The Mann intrigues him, Jones says, “because you have that classical music hub that really is in the ‘hood. It’s one of those sort of contradictions of American society. A classical music high art palace, sitting in the middle of the ‘hood. So hopefully we will get a really mixed audience. An audience of disparate human beings who come together to have an experience that is an ancient experience. To witness something in real time.”

The idea for a Downstage Deep Blue Sea, which had it world premiere last year at the Park Avenue Armory in New York, started to germinate with Mann CEO Cahill in 2013.

That year, Mandy Patinkin and a small crowd were on stage together as part of the Mann’s annual Party in the Park Gala. Patti LuPone performed at the same event in 2018.

“I remember sitting there thinking, I wonder how we could replicate this, if there’s a way we could do more intimate or smaller art forms that are just not conducive to a 4,500-seat undercover venue,” Cahill says.

She had seen Jones’ work at the Wilma Theater in Philadelphia as part of the Opera Philadelphia Festival, and wanted “to bring his genius at this point in his career to the Mann.”

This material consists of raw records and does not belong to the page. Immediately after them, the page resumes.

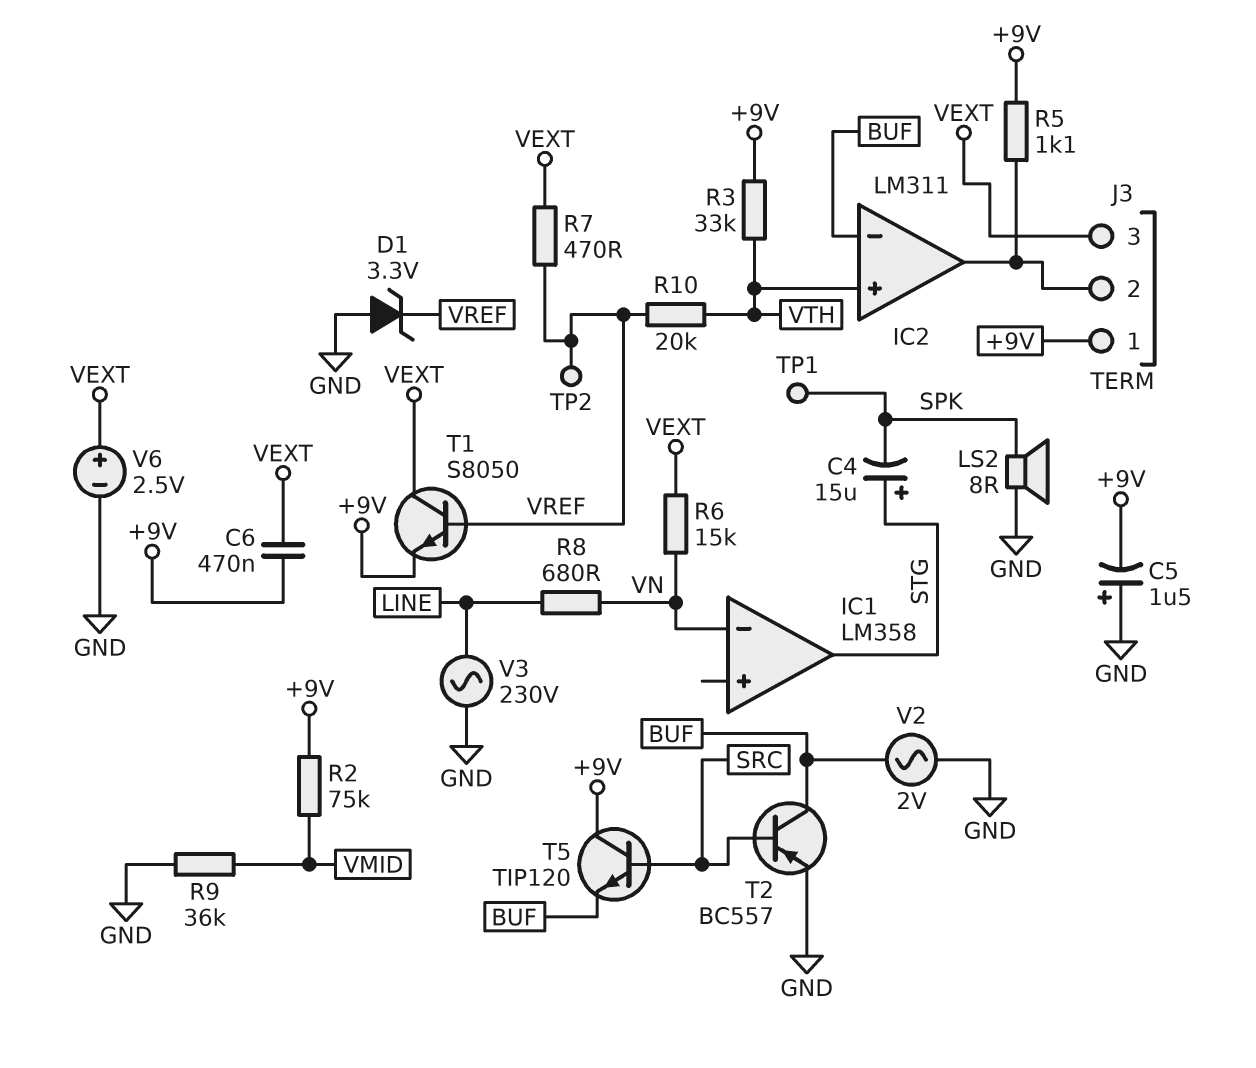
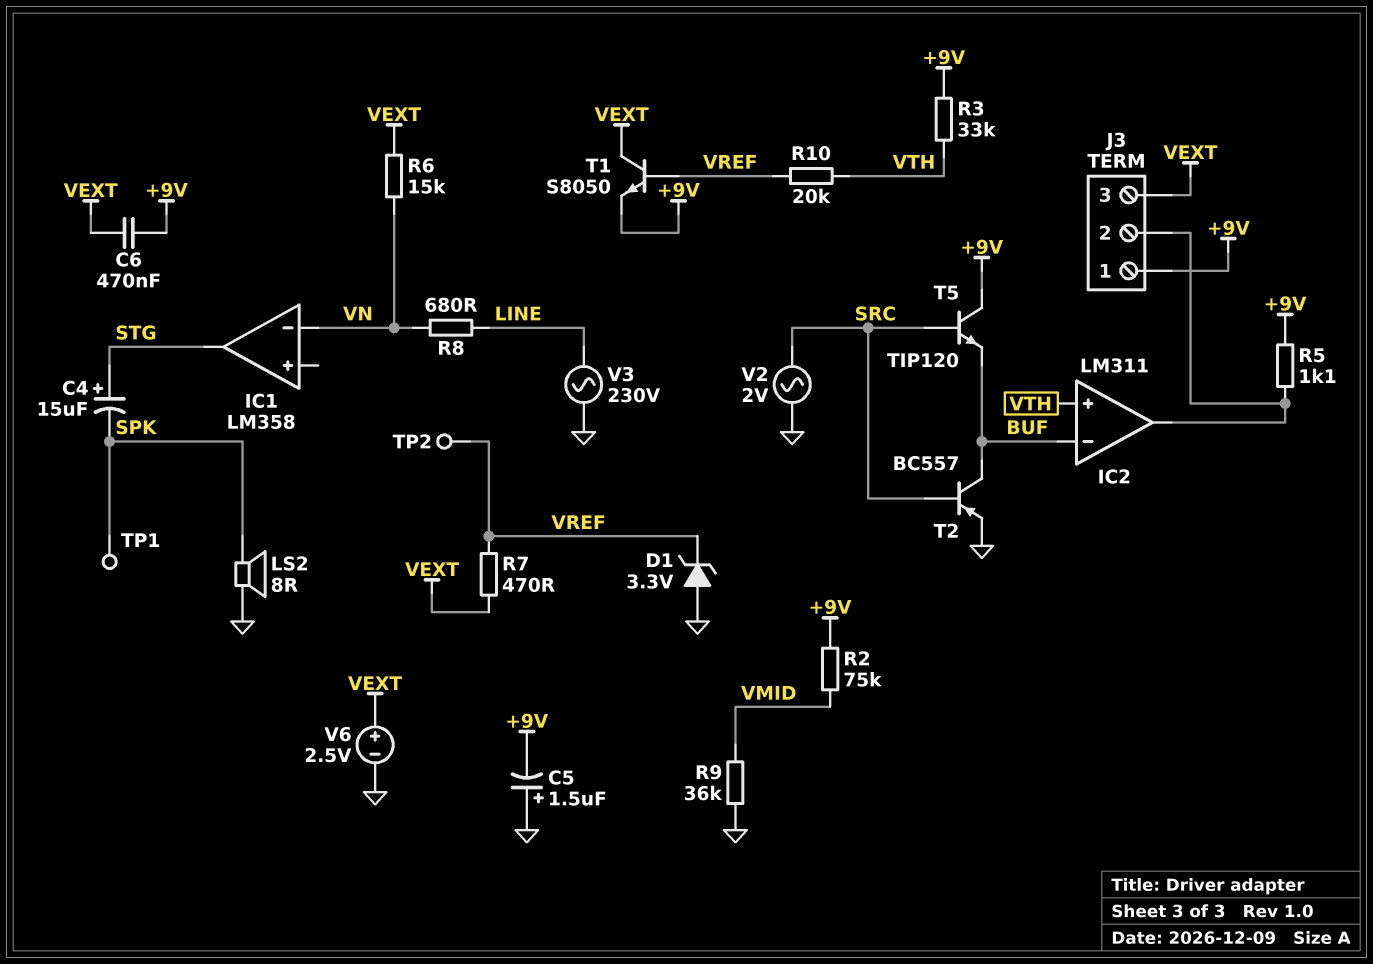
V2: AC 2V (BUF, GND) -> AC 2V (GND, SRC)

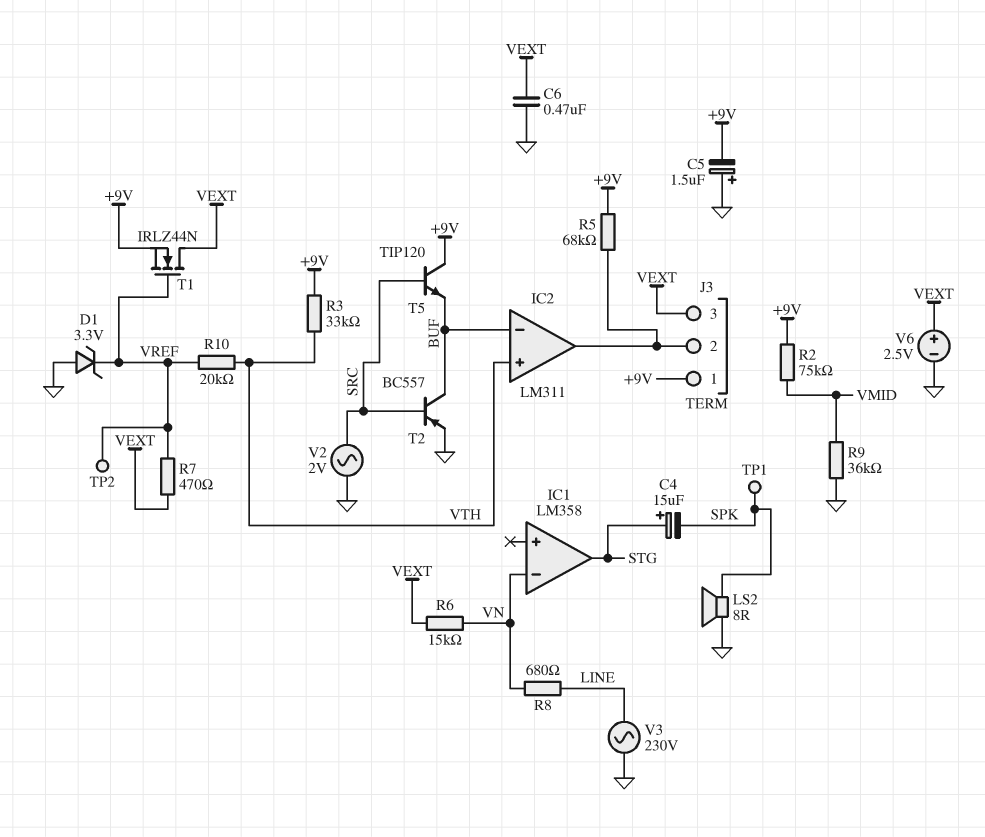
C6: 470nF (+9V, VEXT) -> 470nF (GND, VEXT)
R5: 1.1k (+9V, IC2/out) -> 68k (+9V, IC2/out)
T1: NPN S8050 (B VREF, C VEXT, E +9V) -> NMOS IRLZ44N (G VREF, D VEXT, S +9V)

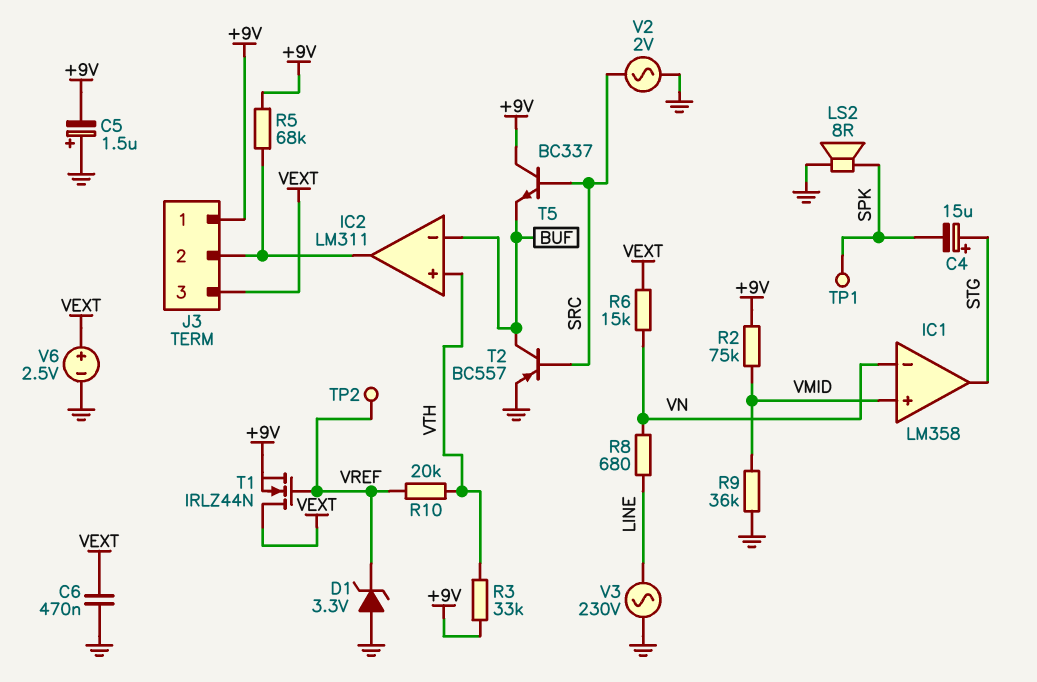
IC1 pin in+: none -> VMID
R7: 470 (VEXT, VREF) -> none
T5: NPN TIP120 (B SRC, C +9V, E BUF) -> NPN BC337 (B SRC, C +9V, E BUF)

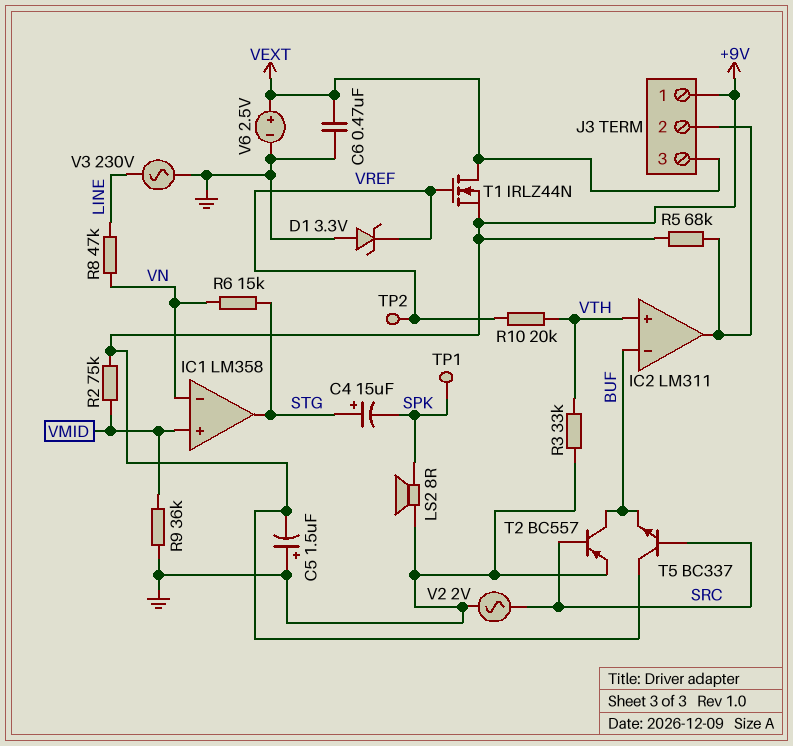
R3: 33k (+9V, VTH) -> 33k (GND, VTH)
R6: 15k (VEXT, VN) -> 15k (STG, VN)
R8: 680 (LINE, VN) -> 47k (LINE, VN)

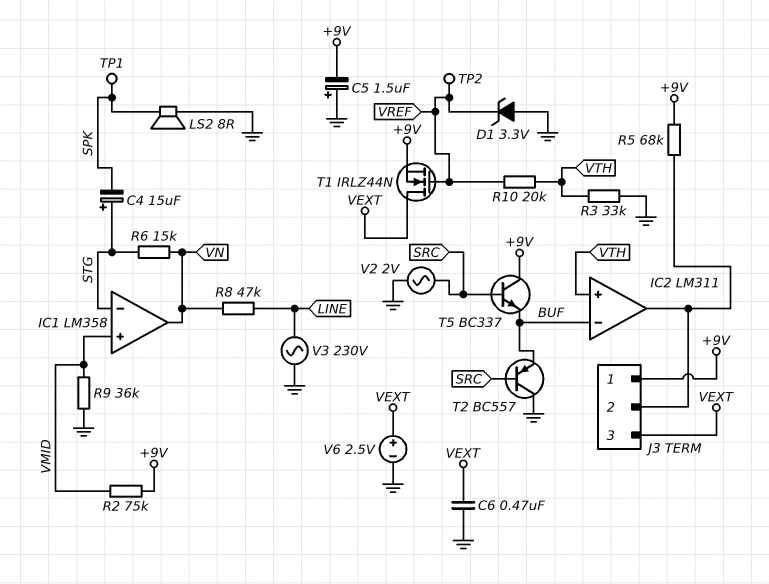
IC1 pin in-: VN -> STG
IC1 pin out: STG -> VN
T2: PNP BC557 (B SRC, C BUF, E GND) -> PNP BC557 (B SRC, C GND, E BUF)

She approached him in 2017 and Jones was on board with creating a community based work, as were the Pew Center of the Arts and Heritage, the Presser Foundation and the William Penn Foundation, which are financially supporting the Downstage series.

There are two other Downstage events on calendar. On July 16, Afrobeat scion and protest singer Femi Kuti will perform with his band Positive Force and his son Mádé Kuti. And on Oct. 7, Resistance Revival Chorus, a group of 60 women and nonbinary singers devoted to progressive political activism will perform.

The shows are linked, Cahill says, not just because they wouldn’t normally play the Mann. As Deep Blue Sea evolved in its development process, she says, “it really became a social justice vehicle.

“In light of the Black Lives Matter and the death of George Floyd, the influence of those things absolutely permeated Deep Blue Sea … and we decided the theme for this year’s Downstage series should have a social justice focus.”

Cahill says that the Mann will look to do three more Downstage shows next year, with a theme yet to be determined. This year’s Downstage series adds to what she says that, with the concert business returning full force after the COVID shutdown, might be the Mann’s busiest summer ever.

In 2019, the venue hosted 25 pop music events. This year there are 49, with bookings including Robert Plant and Alison Krauss on June 12 and Burning Spear on Aug. 6. In addition to the Roots Picnic, the Disco Biscuits City Bisco on June 18-19 and Phish on July 19-20 will be two-night gigs.

“The simple truth is there were so many artists that were shut out for virtually two years due to the pandemic,” Cahill says, adding that private event rentals are up nearly 50% over 2019. “So our calendar is thicker and deeper than I’ve ever seen.”